Марья Петровна и не подозревала, что поила квасом партизана. Ничего не было в Трушкине воинственного. Среднего роста, худощавый, в ватном пиджаке с заплатами, в сапогах. Трушкин передал Павлу Николаевичу задание от Тимофеева — помочь переправиться через реку красноармейцам, выходившим из окружения.
Павел Николаевич как-то весь ожил, засуетился, услышав, что его просят помочь. Трушкин казался теперь Павлу Николаевичу необыкновенным человеком. Они сидели вдвоем на задворках, загороженные от посторонних людей кустами. Павел Николаевич расспрашивал про сына.
— Воюет, — одобрительно говорил Трушкин. — Жив, здоров. Парень толковый. Оружия у нас нехватка, не рассчитали. Так он сколько трофейных винтовок приволок… Так что, Павел Николаевич, помогай. Реку ты знаешь, где можно вброд перейти, а может, где и плот сколотить. Все должны Родине помогать. Не одни мы, партизаны, а народ. Понимаешь, весь народ.
— Я что же… я всей душой… — Голос у Павла Николаевича дрожал от волнения.
После разговора с Трушкиным он уже не чувствовал себя таким одиноким, оторванным от людей.
В указанном месте, в кустах у реки, Павел Николаевич встретил группу вооруженных красноармейцев — человек двенадцать. И, глядя на бойцов, на их обветренные, мужественные лица, видя неодолимое стремление вырваться из окружения, Павел Николаевич понял, что он тоже на войне. Он на посту! Ему доверяют. Он тоже помогает своей Родине, находясь в Песковатском.
Павел Николаевич подробно объяснил красноармейцам, в каком направлении лучше всего держать путь.
— Днем опасно, — предупредил он, — все дороги теперь забиты фашистами.
— А мы не одни, — шутили красноармейцы, любовно похлопывая по своим винтовкам. — Патронов вот только маловато…

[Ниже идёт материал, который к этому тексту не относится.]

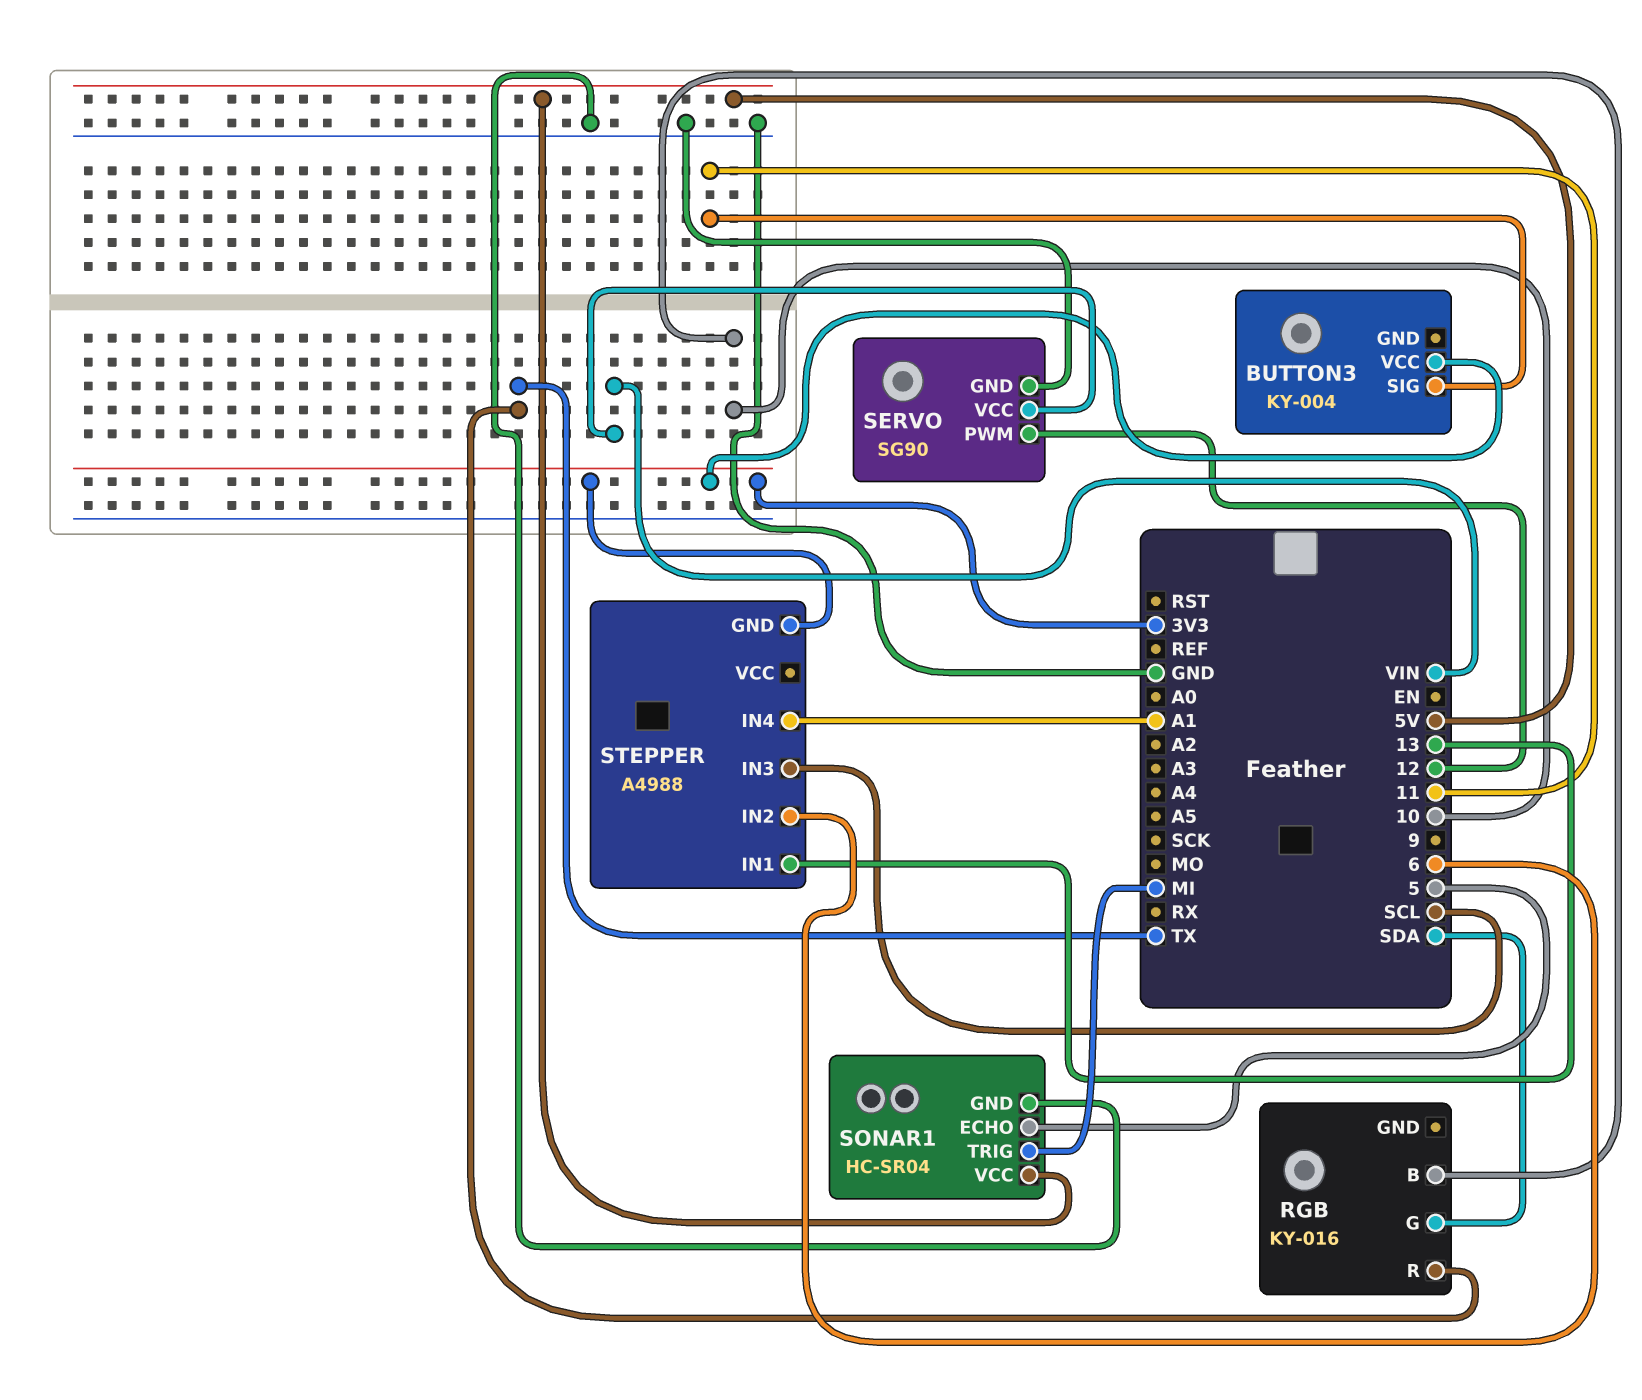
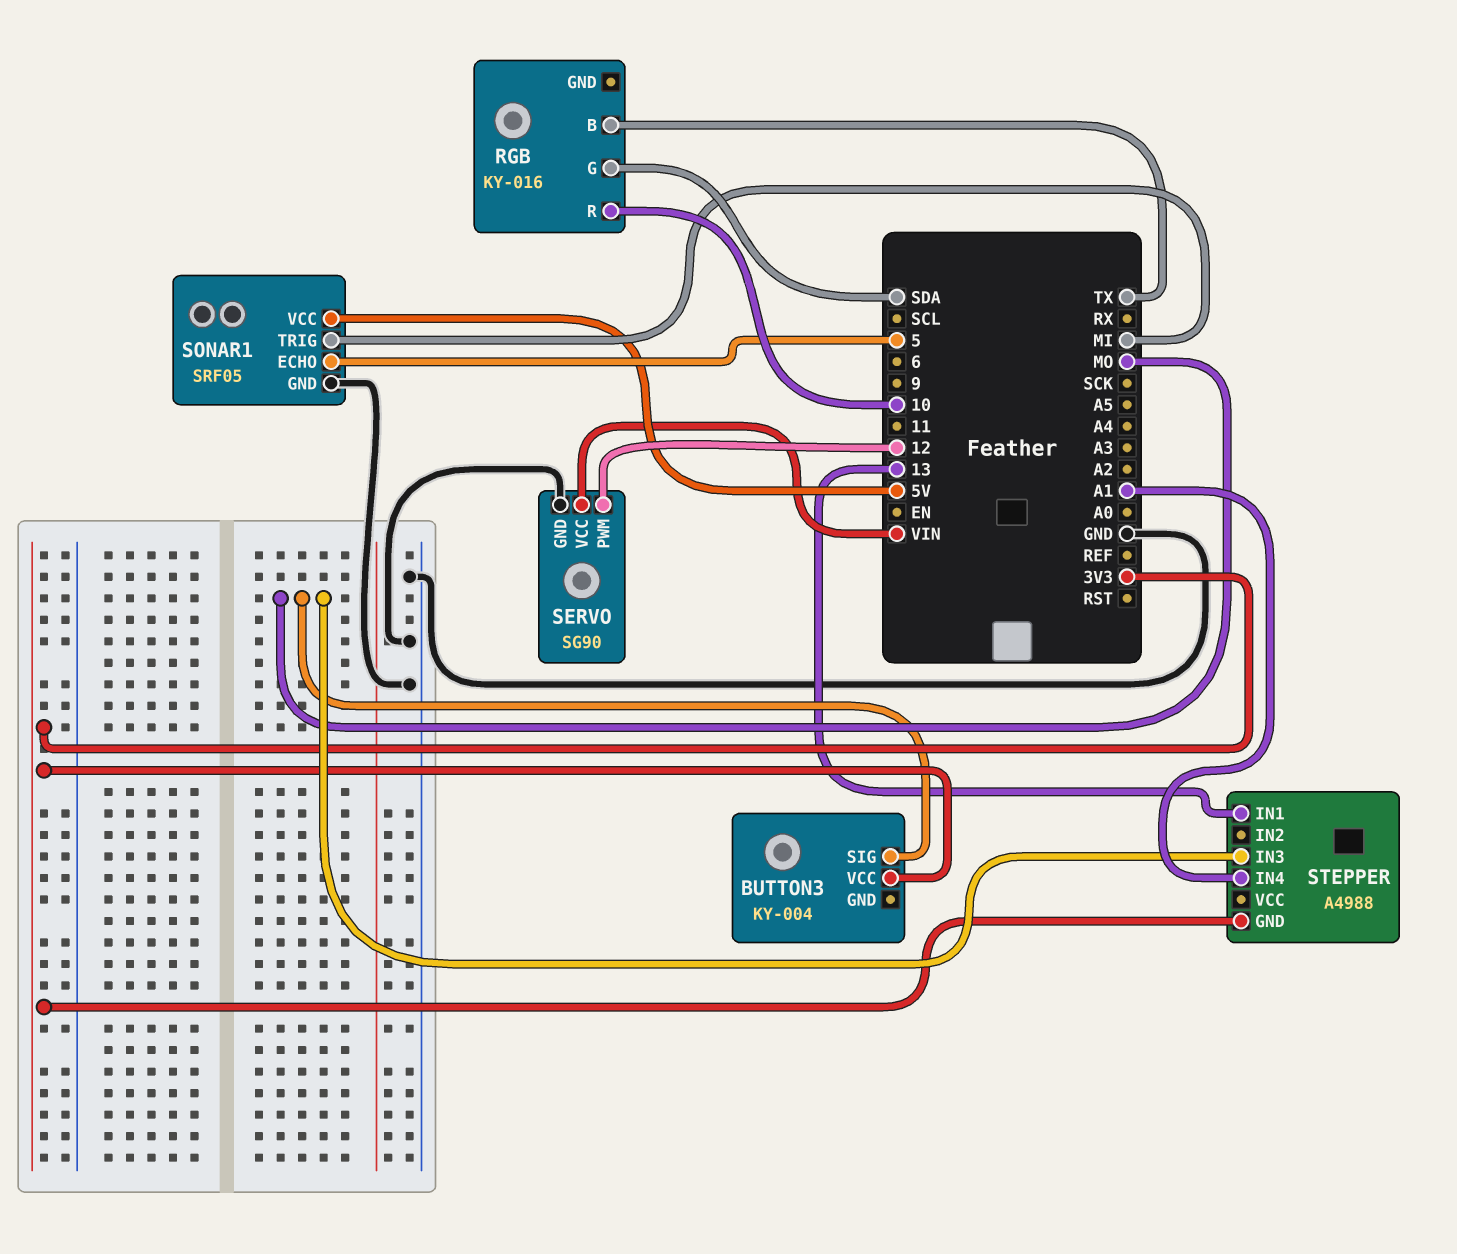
BUTTON3 pin SIG: 11 -> MO
RGB pin B: 10 -> TX
RGB pin R: TX -> 10
SONAR1: HC-SR04 -> SRF05
STEPPER pin IN2: 6 -> none
STEPPER pin IN3: SCL -> MO

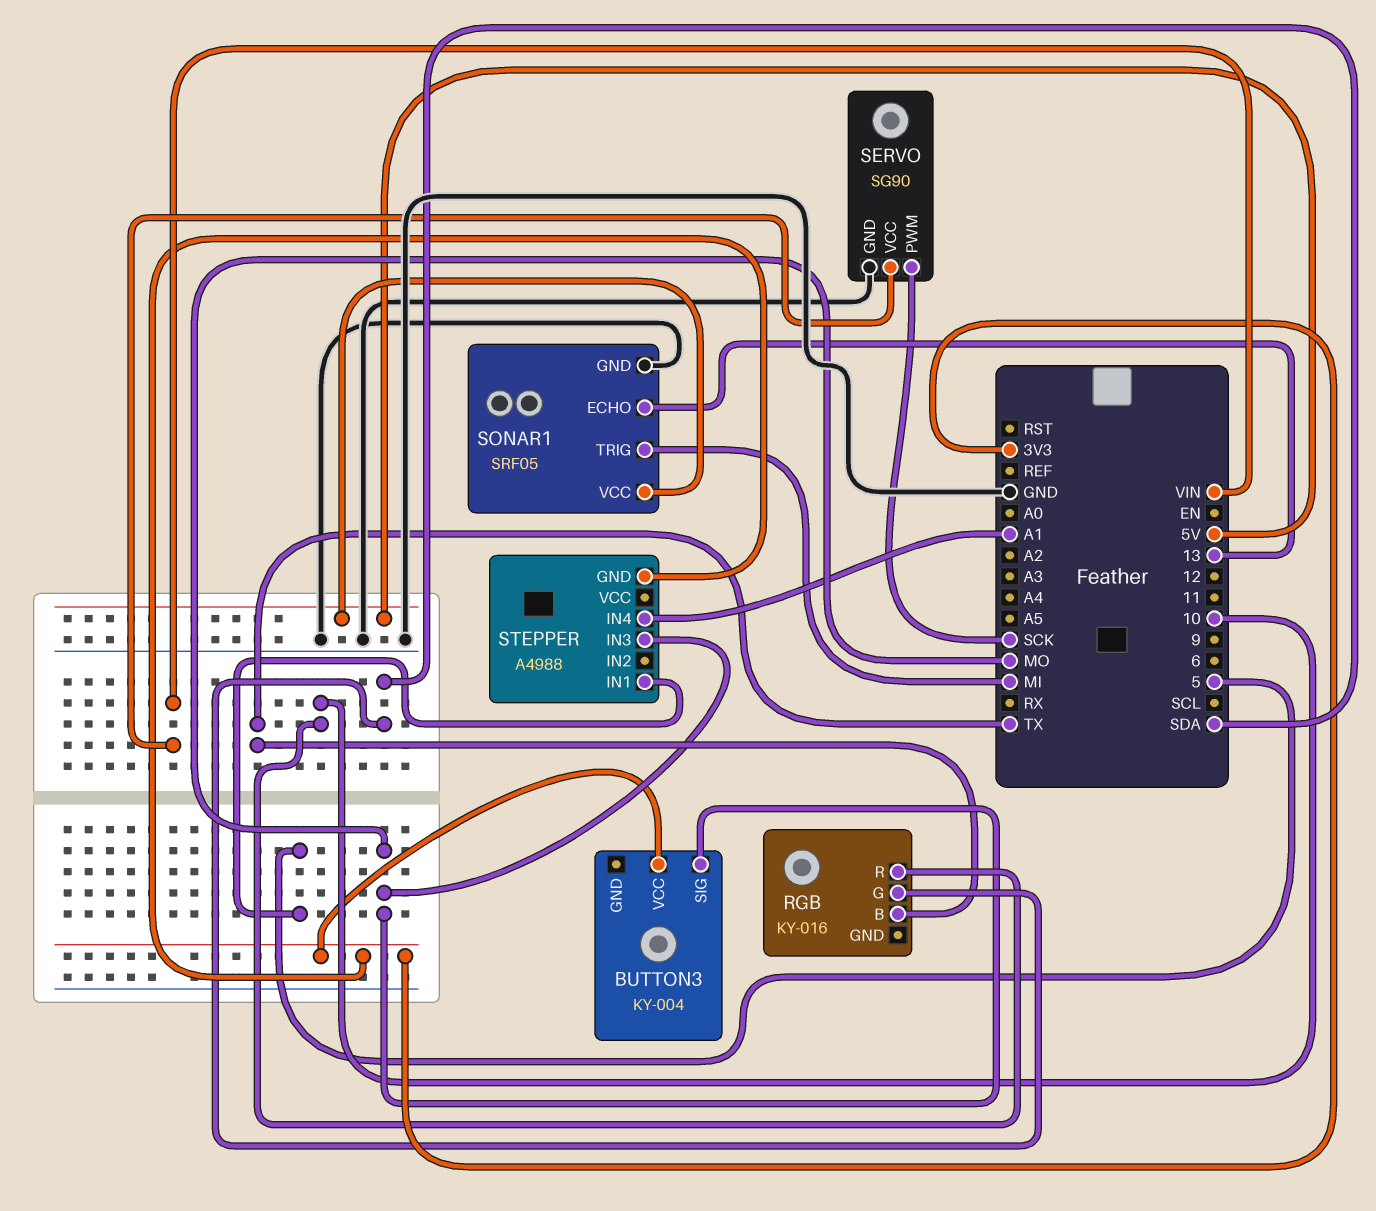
SERVO pin PWM: 12 -> SCK
SONAR1 pin ECHO: 5 -> 13
STEPPER pin IN1: 13 -> 5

Вечер и ночь выдались дождливые, безлунные. Переправа прошла удачно. Домой Павел Николаевич возвращался усталый и довольный. Спокойно, легко было на душе.

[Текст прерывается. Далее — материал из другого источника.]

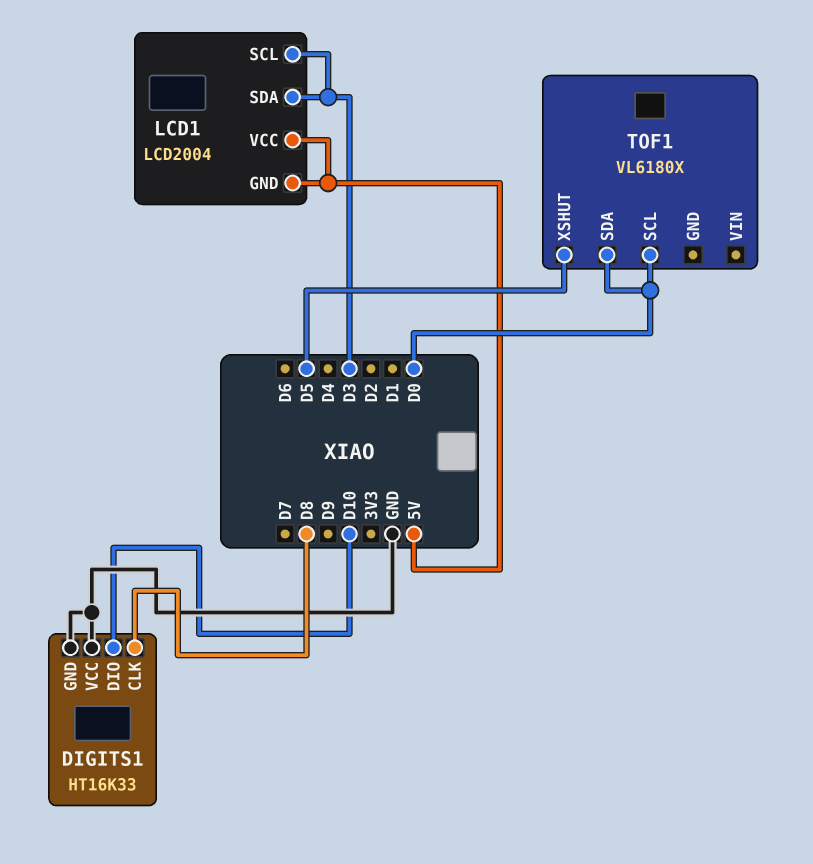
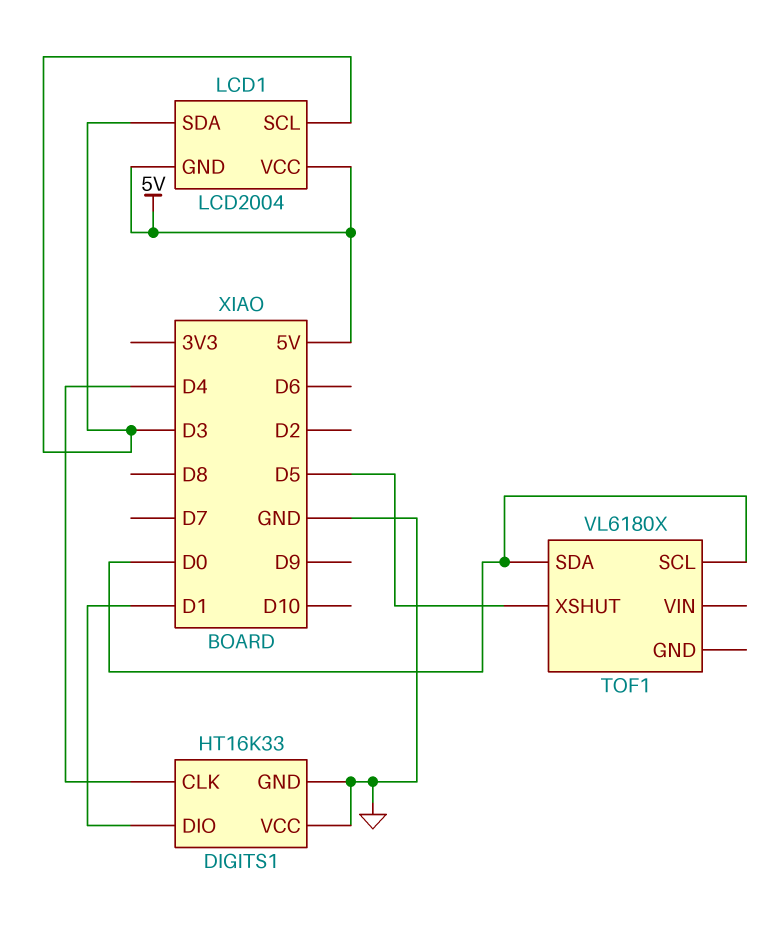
DIGITS1 pin CLK: D8 -> D4
DIGITS1 pin DIO: D10 -> D1

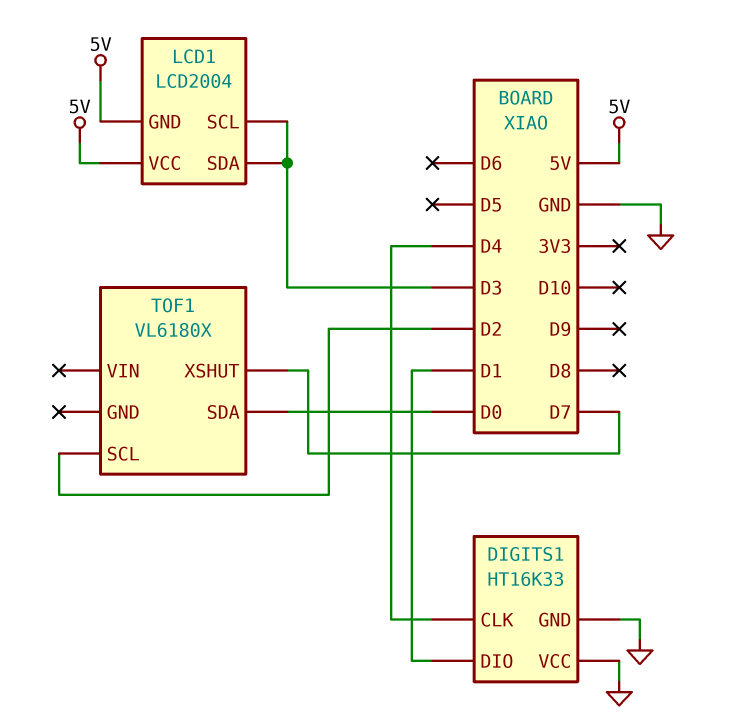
TOF1 pin SCL: D0 -> D2
TOF1 pin XSHUT: D5 -> D7

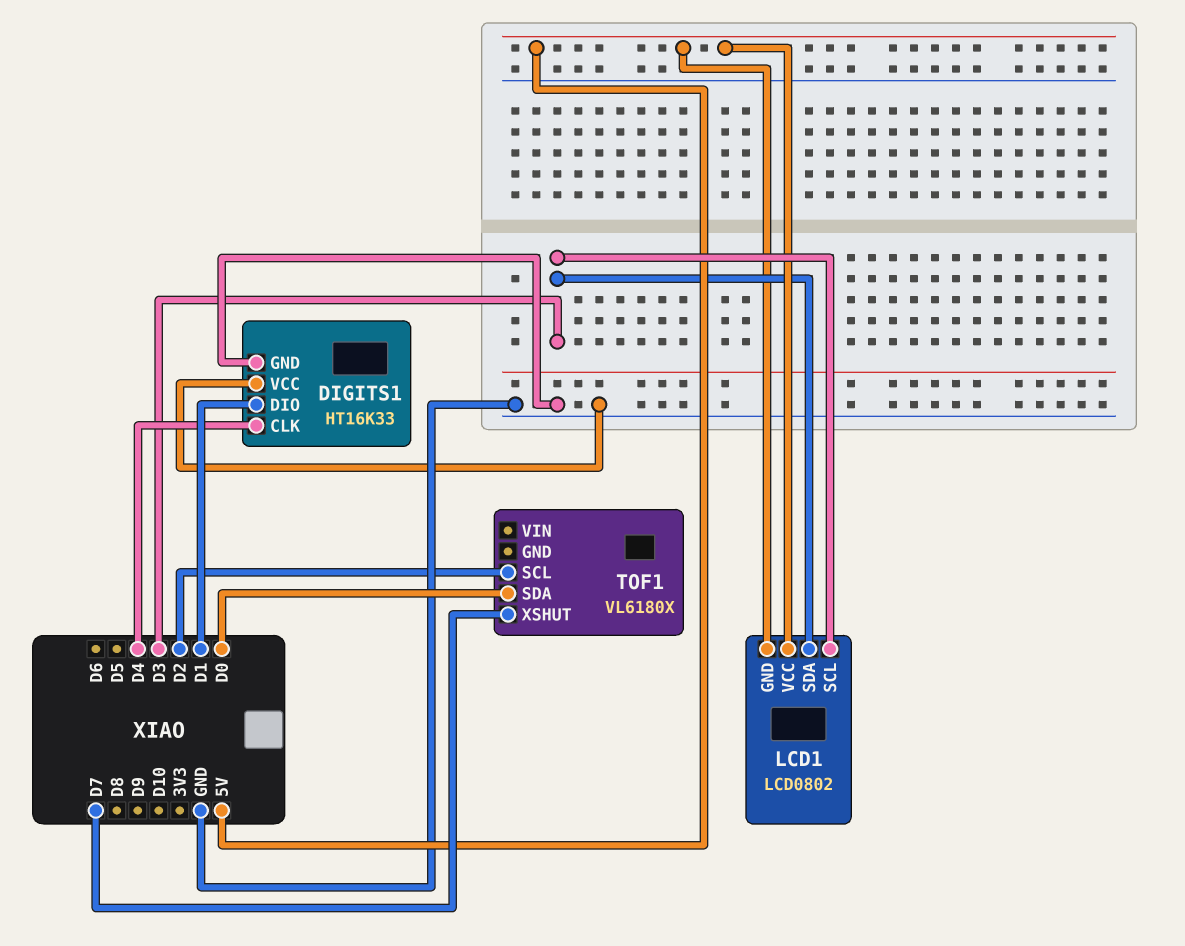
LCD1: LCD2004 -> LCD0802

Старики ждали его. Волнуясь, наперебой рассказали о том, что уже знало все Песковатское: у овинов нашли двух убитых фашистских солдат.
— Днем приходил Шурик, — зашептала бабушка. — Это он. Он говорил — в соломе у него винтовка схоронена… Так им и надо, окаянным. Побольше бы их так… — Марья Петровна перекрестилась на божницу, где теперь день и ночь теплился в розовой лампадке огонек.

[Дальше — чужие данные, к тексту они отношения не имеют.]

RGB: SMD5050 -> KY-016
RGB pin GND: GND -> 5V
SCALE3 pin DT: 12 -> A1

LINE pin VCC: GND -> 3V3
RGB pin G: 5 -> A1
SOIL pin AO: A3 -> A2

Павел Николаевич и старики беспокоились за Сашу, хотя в душе у них пробуждалась гордость.
— Наш Санька еще покажет себя, — толковали они.
Неожиданно Саша снова появился в Песковатском. Павел Николаевич на этот раз ночевал дома. Он попарился в печке, отдыхал. Только сели пить чай, как в окно тихо и осторожно постучали. Старики побледнели, тревожно глядя на сына, но Павел Николаевич не испугался, почему-то сразу подумав: «Шурка!»
Стук в окно повторился.
— Спрятался бы ты, Павел, — жалобно, вполголоса запричитала было Марья Петровна, испуганно засуетившись по избе.
Дед пошел открывать калитку.
— Ну, вот и я! — заговорил Саша, улыбаясь. — Наверно, не ждали?
Он стоял в своем черном пальто, перепоясанном ремнем, в шапке. Сапоги по колено были измазаны липкой грязью.
Бабушка, всхлипнув, бросилась к внуку, обняла его, целуя и причитая. Слезы ручьем катились у нее по морщинистым щекам.
— Ну, как ты тогда… ушел-то? — спросила она, не сводя глаз с внука.
— Тогда что, — Саша пренебрежительно махнул рукой. — Вот сегодня было дело…
Он коротко рассказал, как встретился вблизи Песковатского на дороге с фашистом и тот хотел задержать его.
— Но я его сразу гранатой… — похвалился Саша. Рассказывал Саша спокойно. В эти минуты он был далек от мысли, что труп убитого им солдата мог поставить на ноги всех оккупантов, остановившихся на ночлег в Песковатском.
Слушая Сашу, старики и Павел Николаевич только качали головами. За его скупыми словами о только что пережитой опасности чувствовались большая внутренняя сила и уверенность в себе.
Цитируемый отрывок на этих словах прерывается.